1. There is currently a confusing difference between the player finding process in multi-peer versus server-based and neither is particularly rational in its design (see next).
2. It is unclear whether player finding is supposed to be immediate and tightly coordinated, or whether it can be allowed to stretch out over a longer period. The "min" and "max" players constructs suggest that time might be taken when in fact there is usually less than a minute before various time limits kick in. The idea of keeping groups around (by saving them in a local document) suggests that they can be used and reused, but server timeouts actually preclude that.

Proposed improvements:

1. Eliminate the min and max players idea in terms of just a simple player count.
2. Reorganize the server-based finding protocol to avoid contacting the server before all the players have their tokens and are ready to start.
   • this likely means combining Groups and Players, making Search a button in the dialog. The top level button should probably be called Players. Groups should be unnamed since they really are, anyway.
   • the group label becomes useless if groups are unnamed. The distinction between "nearby only" and "widespread" can be made in the Players dialog and/or the Game dialog but need not be shown at top level.
   • Probably the buttons can be consolidated after this change. We need to show four player labels, Help, Players, and Game. Once a game is started we need End Game and, for the player whose turn it is we need Yield. Show will be eliminated in issue #19.
3. Either revert to the random selection of "first player" for server-based, or permit both protocols to designate a first player by a means that is orthogonal to the token distribution scheme. One simple idea is that a player can request to play first. If more than one requests to play first, the one chosen is arbitrary, but, at least with prior agreement the first player could be unambiguously chosen by the group. Request to play first could be part of the new Players dialog.

[joshuaauerbachwatson]

Since the server will no longer be involved in generating game tokens, there is a question of what happens when a new token arrives for the first time. I think the server should just go ahead and create the game, but that in turn means that all calls that could result in the commitment of resources must be protected by the app token. Otherwise, a DOS attack could be mounted be just generating arbitrary game tokens.

[joshuaauerbachwatson]

There are quite a few moving parts here. Will try this ordering:

• [x] Revise the server protocol to eliminate the specialized /create path and to protect every call with an app token (later to be replaced by an auth0 login in issue #13).
• [x] Revise the player finding details to use only a number of players and not a min or max. Tweak the dialog accordingly. This may change again when we establish a special "first to play" player.
• [x] Consolidate dialogs and buttons to the new scheme, including a way to claim the "first to play" status.

[joshuaauerbachwatson]

It is worth writing down the new server protocol. I am not committing it to a separate document because it will change again under issue #5.

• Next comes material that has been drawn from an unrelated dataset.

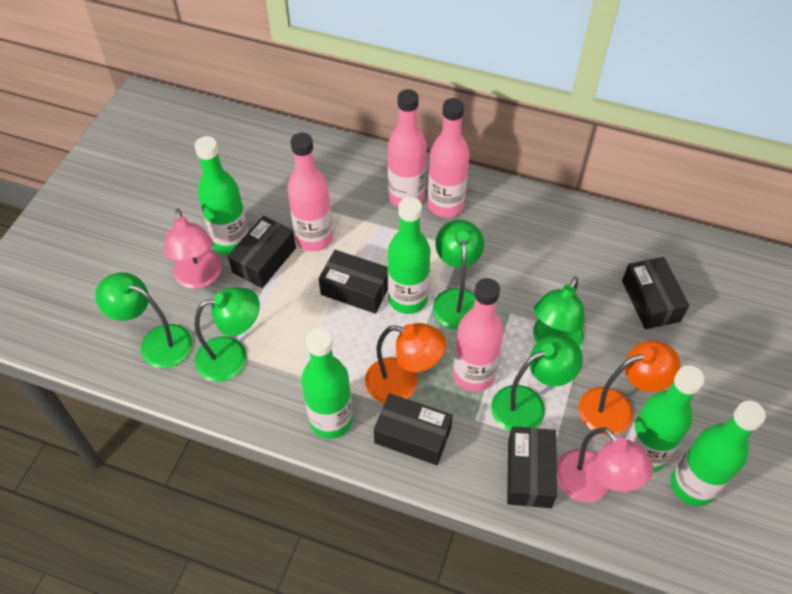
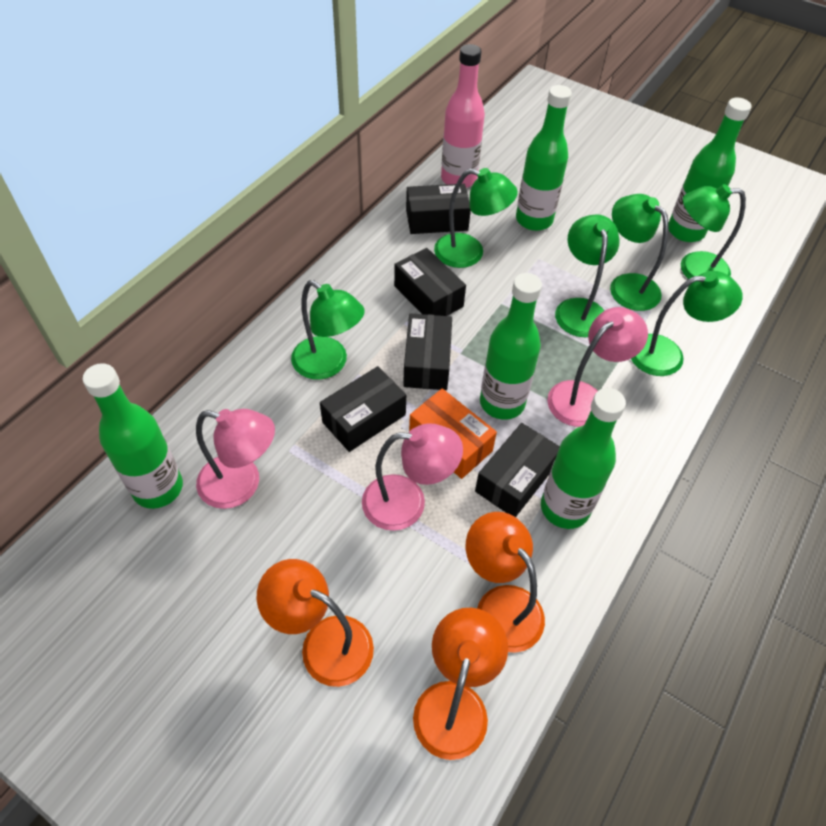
green lamp: 5 -> 6
orange box: 0 -> 1
orange lamp: 2 -> 3
pink bottle: 4 -> 1
pink lamp: 2 -> 3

• Eliminate both /create and /delete. We create on demand and delete by garbage collecting in the existing timer-based regimen.
• /newstate inputs are appToken, gameToken, player, state.
• /poll inputs are appToken, gameToken, player. In the gRPC revision this would be eliminated in favor of a push notification.
• /withdraw inputs are appToken, gameToken, player.
• /reset and /dump require only the appToken.

This means that for the moment, anyone who has exfiltrated the appToken from the app can do a dump or reset operation (the app itself provides no support for these but it's trivial to write a script to do them from a computer). That's not good, but I would argue that anyone who manages to exfiltrate the app token can mount a variety of attacks. What's needed is a more auditable system of personal identity tokens backed by a login, where these "ordinary" tokens do not confer the ability to use the administrative operations and can be revoked upon evidence of bad behavior.

[joshuaauerbachwatson]

Having changed the server protocol as indicated, I now see that it is easier to play the game even with the current not-quite-optimal dialogs. The group can just make up a token and use it. In fact, the local game table (which I thought was useless) is actually quite useful in remembering tokens for different games you might want to play. While it's true that the server state associated with a game is garbage collected quite aggressively now when the game goes idle, that is complimented by the fact that game state is entered into the server on demand (there is no longer a "create" operation). The idea of eliminating the min/max confusion, creating a "first to play" indicator, and consolidating the buttons and dialogs remains valid, though, and I will continue with that.

[joshuaauerbachwatson]

This is looking pretty good now. Will open point issues for any problems discovered later.